According to research, the majority of oil firms have allocated enormous sums of money for a variety of purposes, including asset security, resolving local conflicts, and double taxation.

According to Chinedu Onyeka, an energy sector expert with experience in upstream business, “while the impact of the security challenges in terms of oil production are being talked about at the highest levels, another part seldom discussed is the wave of impact on companies who are now required to spend more on the protection of workers and oil facilities.”

In October of last year, President Bola Tinubu extended the contract of Tantita Security Services, which is owned by Government Ekpemupolo, also known as Tompolo, the former leader of the Niger Delta militant group, to protect the Ondo State pipelines from vandalism. However, analysts are requesting additional security for the oil infrastructure because this will attract investments into the sector.

“The long-term competitiveness of Nigeria’s oil industry is declining. High production costs result in lower profit margins, which may inhibit investment and stifle sector growth,” Onyeka added.

The Nigerian National Petroleum Company (NNPC) Ltd.’s group CEO, Mele Kyari, attributed the high average cost of production per barrel to various problems, including insecurity.

“In the oil and gas industry, security is everything.” Operating in the oil and gas industry is not hindered by instability. They (oil companies) operate in Afghanistan and any other country where you know there are conflicts, but what it does is it raises the cost of production,” Kyari remarked as a guest lecturer at the Obafemi Awolowo University in Ile-Ife, at the faculty of science lecture in 2024. 

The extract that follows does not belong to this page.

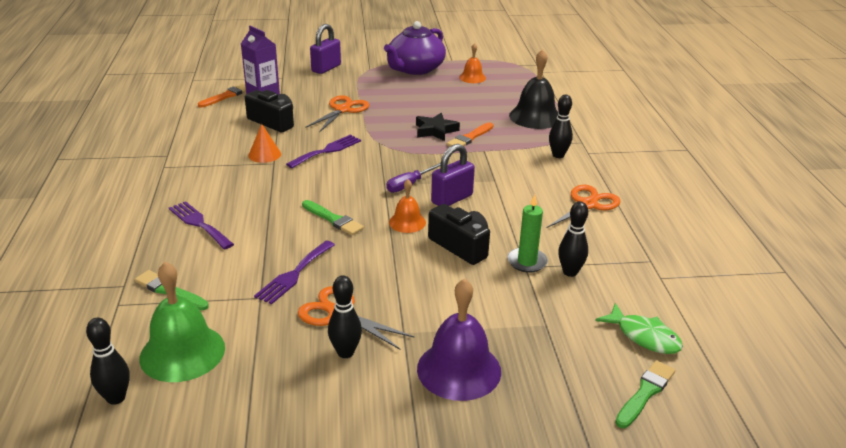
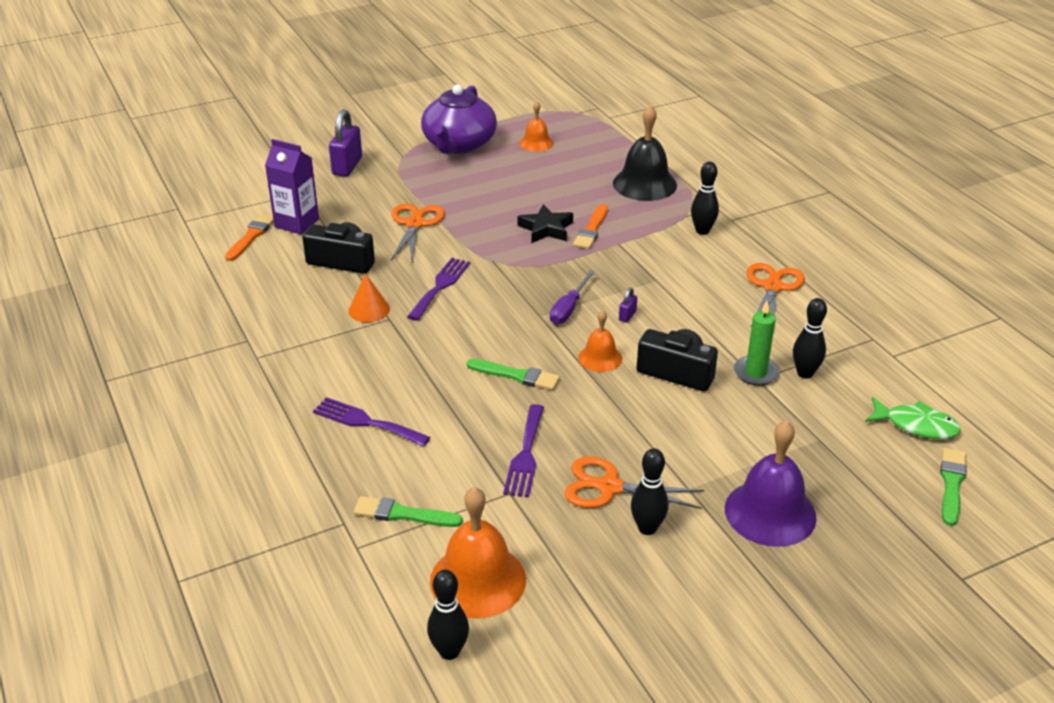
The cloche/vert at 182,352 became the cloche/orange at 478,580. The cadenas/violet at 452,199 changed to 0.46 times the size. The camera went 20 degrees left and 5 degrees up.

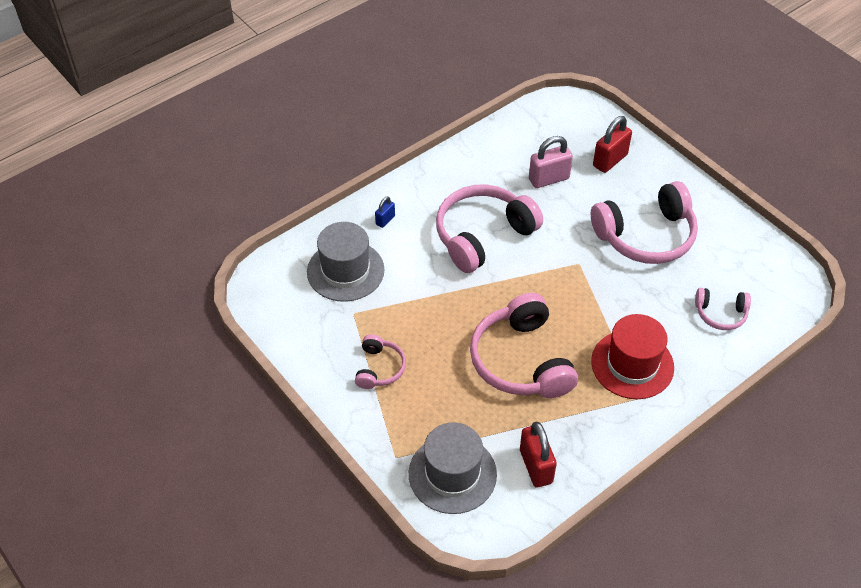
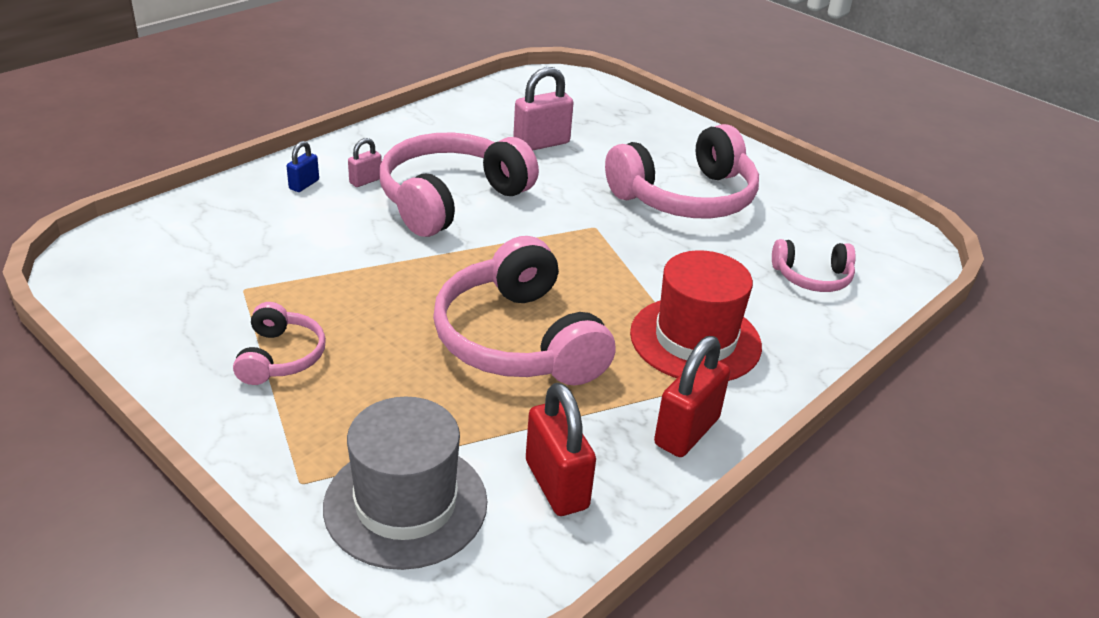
The chapeau/gris at 345,271 disappeared. The cadenas/rose at 365,181 appeared. The cadenas/rouge moved from 610,160 to 686,431. The camera went 10 degrees left and 15 degrees down.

“Businesses that come here from other countries know that if something costs $100 in one country, you probably want to add another $30 in this country,” he continued.

Nigeria is the biggest oil producer in Africa, but onshore operations have been hampered by regular instances of sabotage and oil theft.

Offshore, where production is more secure but requires a higher capital commitment, is the subject of many more recent initiatives.